Does anything exist if it is not measured? You quantify, therefore you are. By this logic you could never finish that report. Maybe it was your Gantt chart that was propping up reality. Maybe you never had a chance to wade into the deep sea of daydreams lapping at the shores of your desk because all of your existence relied on charts and formulas and the measurable results of every keystroke.

Remember that Zoom call where you muted your camera and searched for safaris? You had a sudden desire to follow every path, to taste every flavor at life’s buffet. You knew then you’d never watch hyenas pick clean the muddled remains of a springbok ewe or trek gorillas across mountaintops simmering beneath veils of gray mist, but you were good at diverting into dreams.

The flicker of you that remains gnaws on the carcass of your unfinished report for eternities. Hovering in the ether, you’ll think over and over for millennia: if only I typed that last sentence. If only I finished one thing before everything ended. Maybe I’d have gone somewhere then – Elysian Fields, Valhalla, Candyland, The Price is Right.

Surely your boss, Bruce of the Blue Stare, is dead too. Every lingering star glints like the light from his laptop on his spectacles. You would squint if you had eyes, and then maybe you’d see the echo of his frazzled hair sketched in stardust over the open void of the once-verdant earth, now a fallow field of atoms for gamma rays to comb and plow and plant their radiation.

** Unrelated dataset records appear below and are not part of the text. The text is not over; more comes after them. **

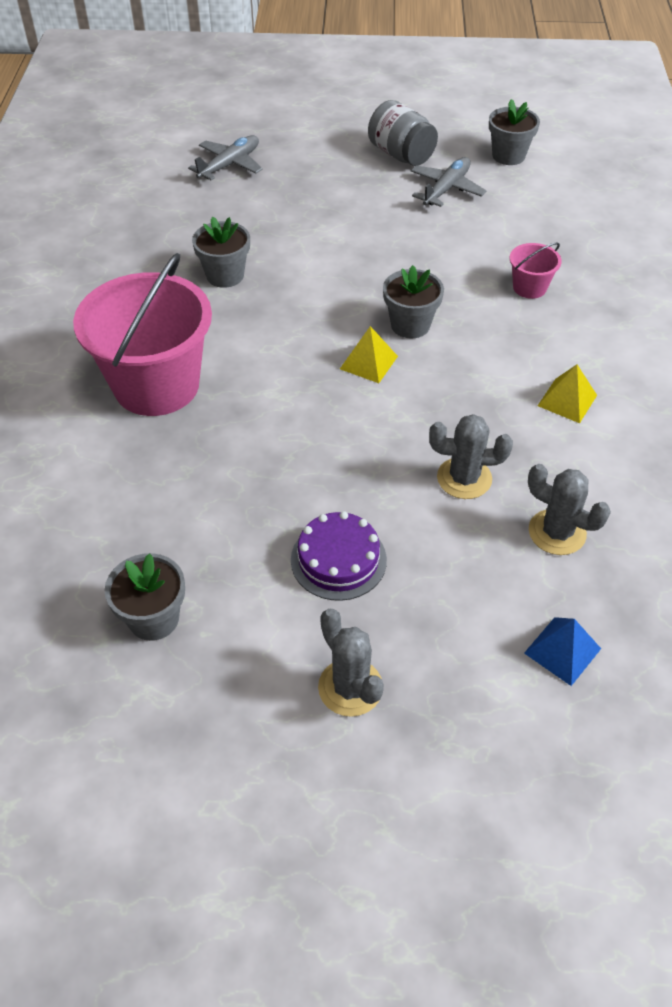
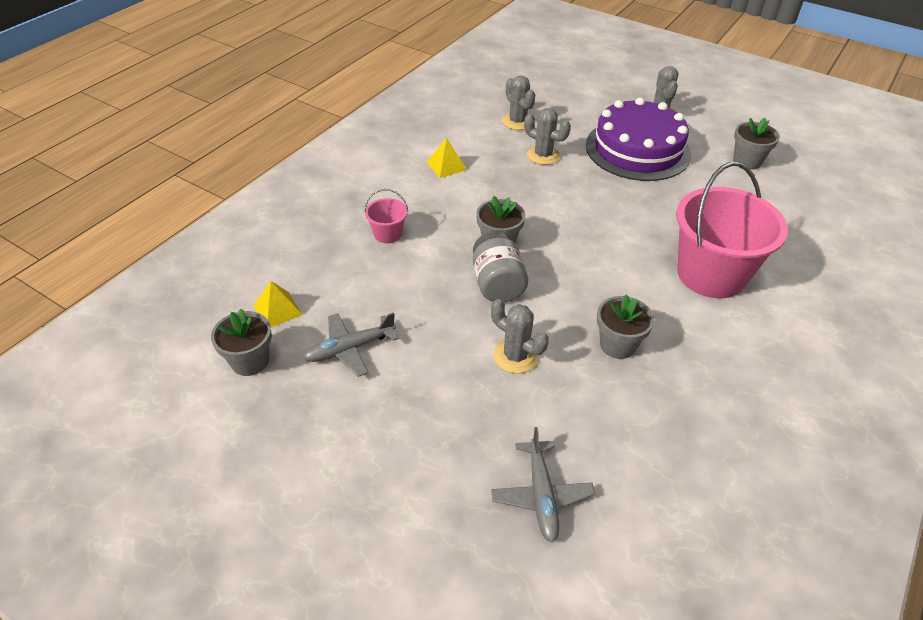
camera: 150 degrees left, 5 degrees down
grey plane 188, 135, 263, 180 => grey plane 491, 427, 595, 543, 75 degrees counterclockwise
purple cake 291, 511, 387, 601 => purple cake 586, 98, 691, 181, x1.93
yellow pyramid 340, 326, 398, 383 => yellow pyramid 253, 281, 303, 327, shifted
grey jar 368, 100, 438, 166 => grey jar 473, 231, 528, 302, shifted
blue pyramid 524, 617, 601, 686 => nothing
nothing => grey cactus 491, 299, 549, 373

Every meeting with Bruce was radiant with circumspection. Bruce’s glasses imprisoned the light that emanated from Excel spreadsheets, reflecting it back at you. The eyeshine of the corporate jungle, ever watchful from the weeds.

You won’t miss the expanse of his beard or the way he hen-pecked through Zoom calls or the rumble of his cleared throat emptying the line like thunder over the savanna that day when you stayed on the call after everyone hung up because you were clicking through a maze of browser windows displaying jackets you weren’t going to buy for the safari you would never take. Bruce’s eyes darted over you like he could read every idea you were ever made of. Did he see your mother’s meticulous devotion to sorting laundry by the type of care required? Did he see your father in all his glory, holding court at the Holiday Inn, a whiskey toast raised in deference to the gods of assimilation, squeezing himself into the narrow space between Citizen and Immigrant like everyone else untethered by colonialism? You can always recall your father – the way he sat alongside white men, his brown body even shorter than yours, nearly pygmy beside the Ohio natives fed on corn and hoarfrost.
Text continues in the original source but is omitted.